Collective Music Group (also known as CMG the Label, formerly known as Cocaine Muzik Group), is a record label founded by Yo Gotti. The label's current president is Yo Gotti's cousin, Brandon Mims. The label houses artists Blac Youngsta, BlocBoy JB, Moneybagg Yo, 42 Dugg, EST Gee, Mozzy, Big Boogie, Lil Poppa, Lehla Samia, and GloRilla.

History
In 2012, Yo Gotti launched his own record label after signing to Epic Records. The label was originally named Cocaine Muzik Group based on the "addictiveness of the music released by the label", but decided to change the name after a phone call with 50 Cent who said "they’re going to be scared of that." The label's first official release was Yo Gotti's sixth studio album I Am. On May 24, 2014, the label released a collective project featuring the whole roster titled Chapter One, including Wave Chapelle, Zed Zilla, and Snootie Wild.

In 2015, CMG signed Memphis rapper Blac Youngsta following the single "Heavy", in which Yo Gotti appeared on the song's remix. In 2016, CMG signed Memphis rapper Moneybagg Yo. In 2018, the label signed Blocboy JB. In 2019, CMG expanded and signed Detroit rapper 42 Dugg in a joint venture deal with Lil Baby's 4PF. The record label also signed Memphis rapper Big Boogie in 2020.

In January 2021, CMG announced the signing of Louisville rapper EST Gee.
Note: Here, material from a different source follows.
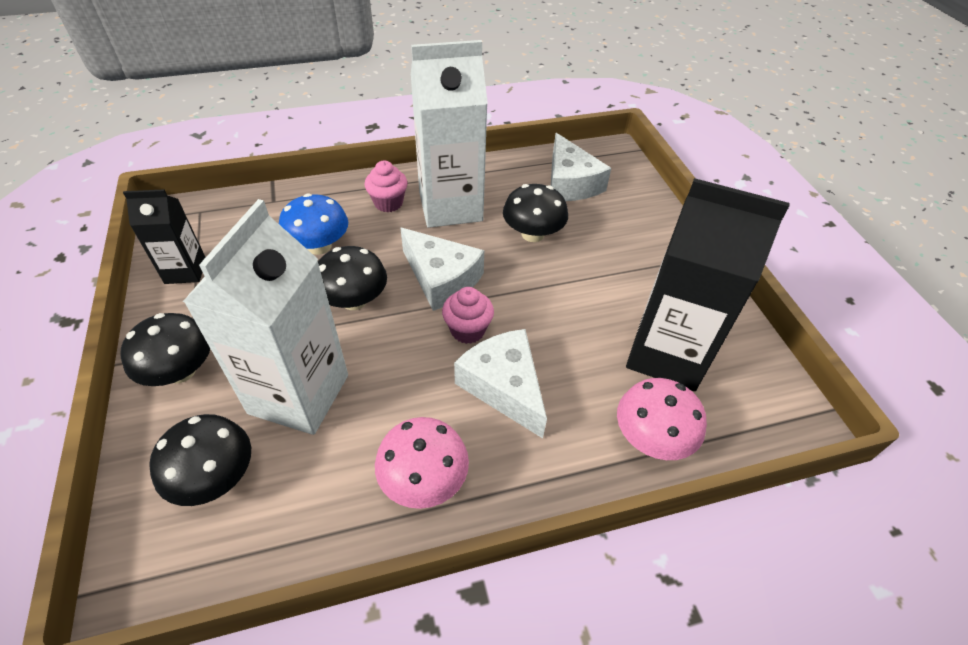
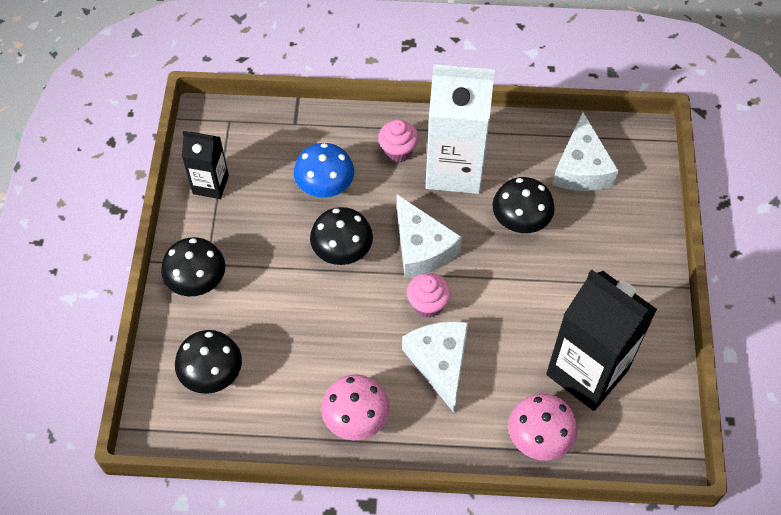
camera: 20 degrees right, 10 degrees up
(299, 394) = (281, 325): white carton -> none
On June 3, 2021, Yo Gotti signed a distribution deal with CMG and Interscope Records saying, "we share the same vision about winning – we want to break barriers, disrupt the industry and develop the next generation of superstars. I'm thrilled to partner with them as I continue focusing on CMG's expansion."

On February 10, 2022, CMG launched a press conference announcing the signing of Sacramento rapper Mozzy. In April 2022, CMG signed Jacksonville rapper Lil Poppa. In May 2022, the label signed R&B artist Lehla Samia, becoming the first singer and female artist signed to the label. In July 2022, CMG signed Memphis rapper GloRilla, with Yo Gotti saying she "is a natural born star – she has a different sound and approach that's needed in hip-hop right now".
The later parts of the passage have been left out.